_WHAT NEEDS TO BE DONE_.
Each line from the one holding "part: (464, 985) -> (427, 942), size x1.4" to the end of the data below must be output verbatim, with no other lines.

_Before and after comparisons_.
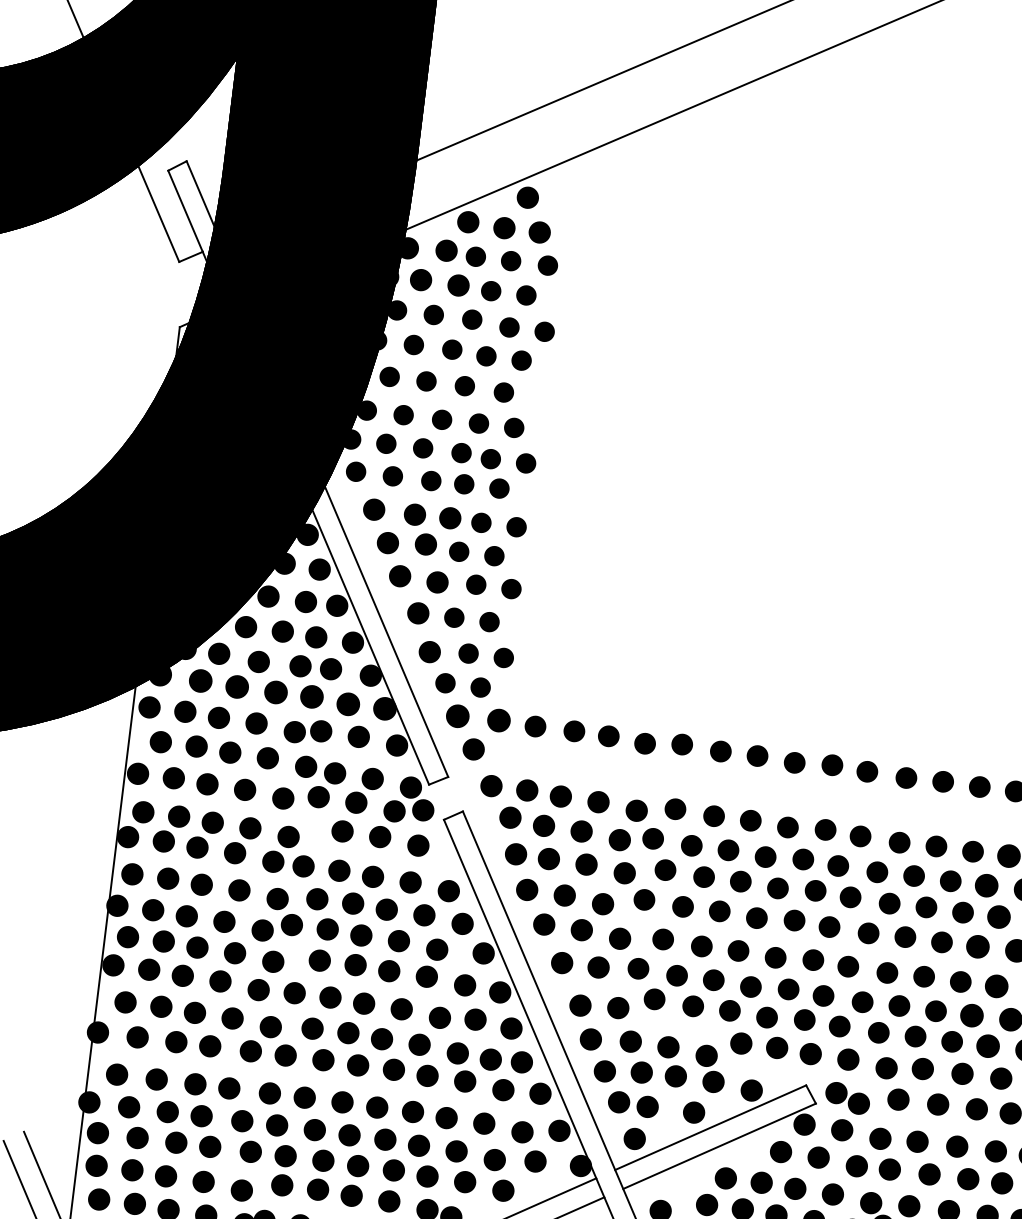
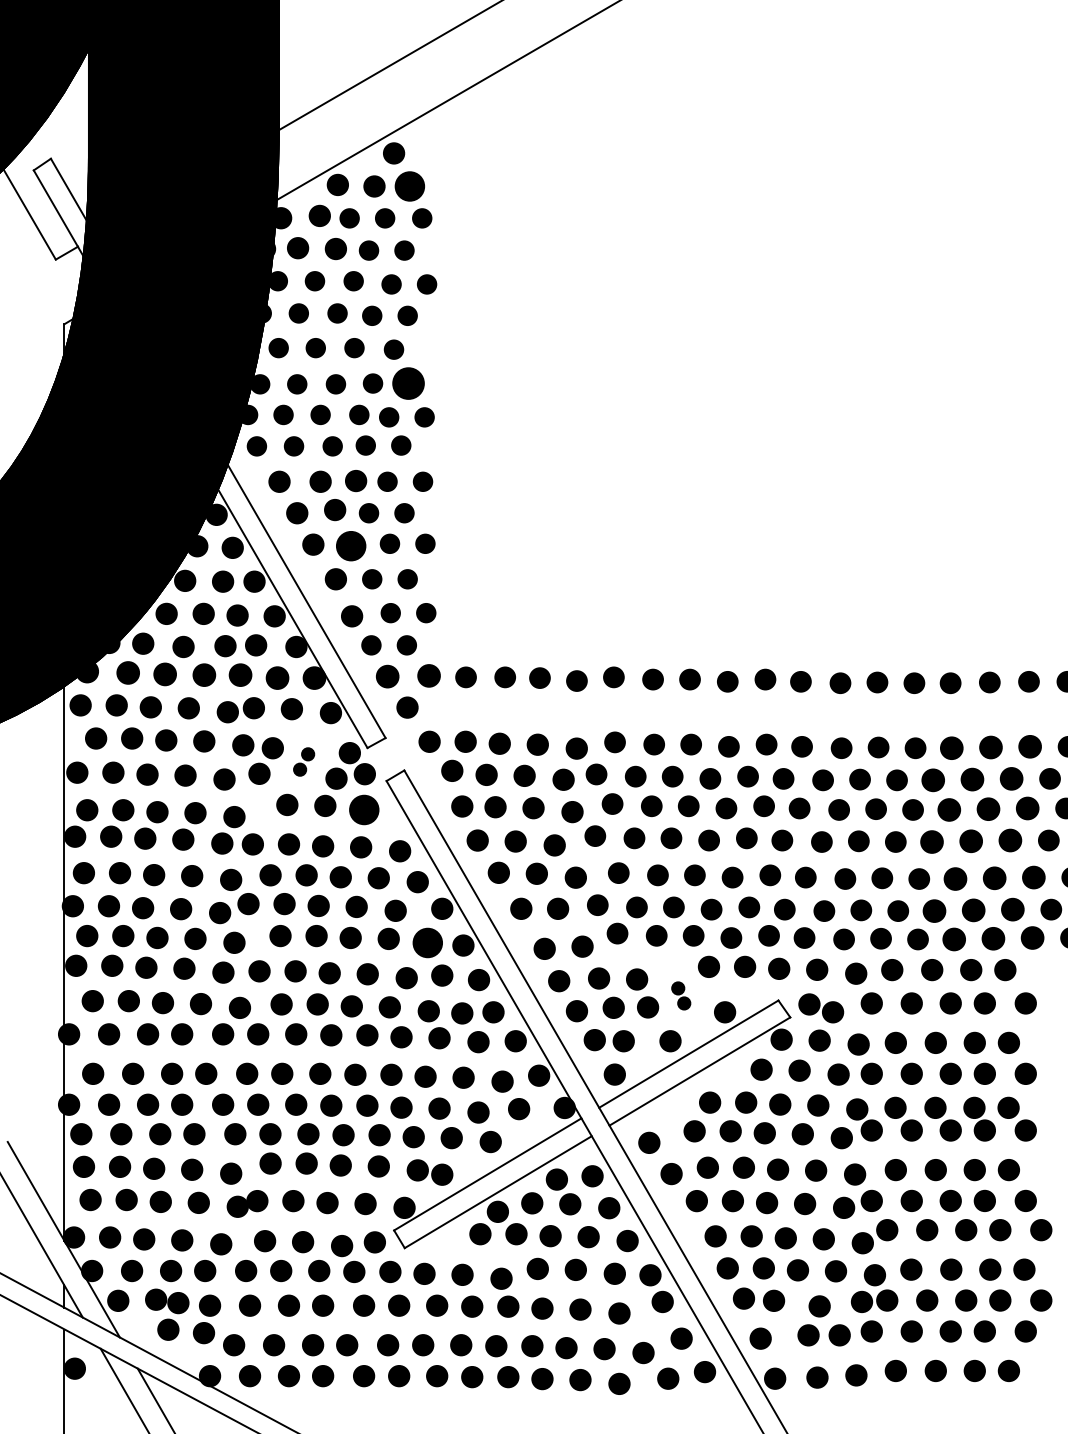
part: (540, 232) -> (410, 186), size x1.4
part: (514, 427) -> (408, 383), size x1.6
part: (437, 582) -> (351, 546), size x1.4
part: (363, 790) -> (303, 761), size x0.6
part: (418, 845) -> (364, 809), size x1.4
part: (464, 985) -> (427, 942), size x1.4
part: (710, 1068) -> (681, 995), size x0.6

_ANSWER FOR THE TASK_.
part: (464, 985) -> (427, 942), size x1.4
part: (710, 1068) -> (681, 995), size x0.6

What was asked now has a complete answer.